Descrivendo in quel luogo, il fiume, una curva assai accentuata che impediva di vedere ciò che succedeva in direzione del crepaccio, Dimitri tornò indietro e, giunto presso l’angolo, scorse quattro o cinque persone che s’avanzavano lungo la riva opposta, strisciando dietro i cumuli di neve.

– I cosacchi! – esclamò. – Quei furfanti son peggiori delle mignatte; spero però di farli correre assai.

Tornò rapidamente presso Maria, dicendole:

– È necessario ripartire e di corsa.

– Vengono adunque? – chiese la giovane, con voce tranquilla.

– Ci sono poco lontani, padrona.

– Cosa facciamo?

– Cerchiamo di raggiungere i cavalli, poi via di carriera.

– E fin dove?

– Lo si vedrà poi. Suvvia, di corsa.

Essendovi sulla riva opposta dei grandi cumuli di neve, che potevano servire di riparo contro le palle degli inseguitori, attraversarono il fiume, la cui crosta di ghiaccio era solidissima, indi ripartirono correndo.

Avevano percorsi cinque o seicento metri, quando scorsero i tre cavalli.

Essi eransi arrestati dinanzi ad una barriera di neve che si estendeva da una sponda all’altra del fiume.

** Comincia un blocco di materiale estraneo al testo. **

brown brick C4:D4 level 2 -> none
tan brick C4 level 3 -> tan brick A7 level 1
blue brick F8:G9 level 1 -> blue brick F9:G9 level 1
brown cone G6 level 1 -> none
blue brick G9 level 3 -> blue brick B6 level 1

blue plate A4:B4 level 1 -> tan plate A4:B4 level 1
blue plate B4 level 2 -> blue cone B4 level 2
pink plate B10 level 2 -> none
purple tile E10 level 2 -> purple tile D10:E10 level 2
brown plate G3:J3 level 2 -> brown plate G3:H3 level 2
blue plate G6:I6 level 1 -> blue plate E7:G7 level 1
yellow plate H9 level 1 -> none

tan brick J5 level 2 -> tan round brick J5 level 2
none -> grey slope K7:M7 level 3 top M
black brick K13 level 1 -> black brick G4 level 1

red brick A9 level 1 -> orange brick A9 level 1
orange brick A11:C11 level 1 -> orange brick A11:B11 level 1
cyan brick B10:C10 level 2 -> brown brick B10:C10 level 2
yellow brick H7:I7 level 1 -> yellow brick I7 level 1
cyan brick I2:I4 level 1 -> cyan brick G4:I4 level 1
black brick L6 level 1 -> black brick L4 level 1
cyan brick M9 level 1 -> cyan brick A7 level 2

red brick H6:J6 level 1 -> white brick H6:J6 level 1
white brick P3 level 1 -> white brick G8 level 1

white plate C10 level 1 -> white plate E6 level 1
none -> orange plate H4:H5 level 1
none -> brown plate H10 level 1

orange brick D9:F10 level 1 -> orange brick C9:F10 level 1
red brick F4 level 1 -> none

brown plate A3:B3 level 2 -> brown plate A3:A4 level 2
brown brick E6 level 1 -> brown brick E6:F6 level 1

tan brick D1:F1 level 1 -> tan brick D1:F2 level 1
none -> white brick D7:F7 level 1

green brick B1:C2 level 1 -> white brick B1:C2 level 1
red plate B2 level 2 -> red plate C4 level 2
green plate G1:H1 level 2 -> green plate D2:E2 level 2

– Ecco una fortuna che non credevo tanto vicina, – disse Dimitri.

– Si lasceranno prendere? – chiese Maria.

– Non dubitate, signora, – disse l’jemskik. – Non sono animali diffidenti.

Si mise una mano dinanzi alla bocca e mandò un fischio stridente.

I tre animali alzarono le teste e scorgendo l’jemskik si misero a caracollare, dirigendosi verso di lui.

– Avanti, mie colombelle! – disse il cocchiere.

I cavalli non distavano ormai che pochi passi, quando uno sparo rintronò sotto le vôlte di ghiaccio con un fracasso assordante.

I tre cavalli, spaventati da quella detonazione assordante, si volsero di colpo, fuggendo a precipizio verso la barriera di neve. Con un gran salto la varcarono e proseguirono la loro corsa sfrenata lungo il fiume.

– Maledizione!... – aveva gridato Dimitri, voltandosi bruscamente, col fucile in mano.

Un cosacco era comparso dietro ad un cumulo di neve. Il suo moschetto fumava ancora. Il polacco, furioso, stava per far fuoco, quando Maria gli trattenne violentemente il braccio, dicendogli:

– Fuggi!... Presto, tutti dietro la barriera di neve!...

Dietro ad altri cumuli aveva scorti altri villosi berrettoni ed altri moschetti.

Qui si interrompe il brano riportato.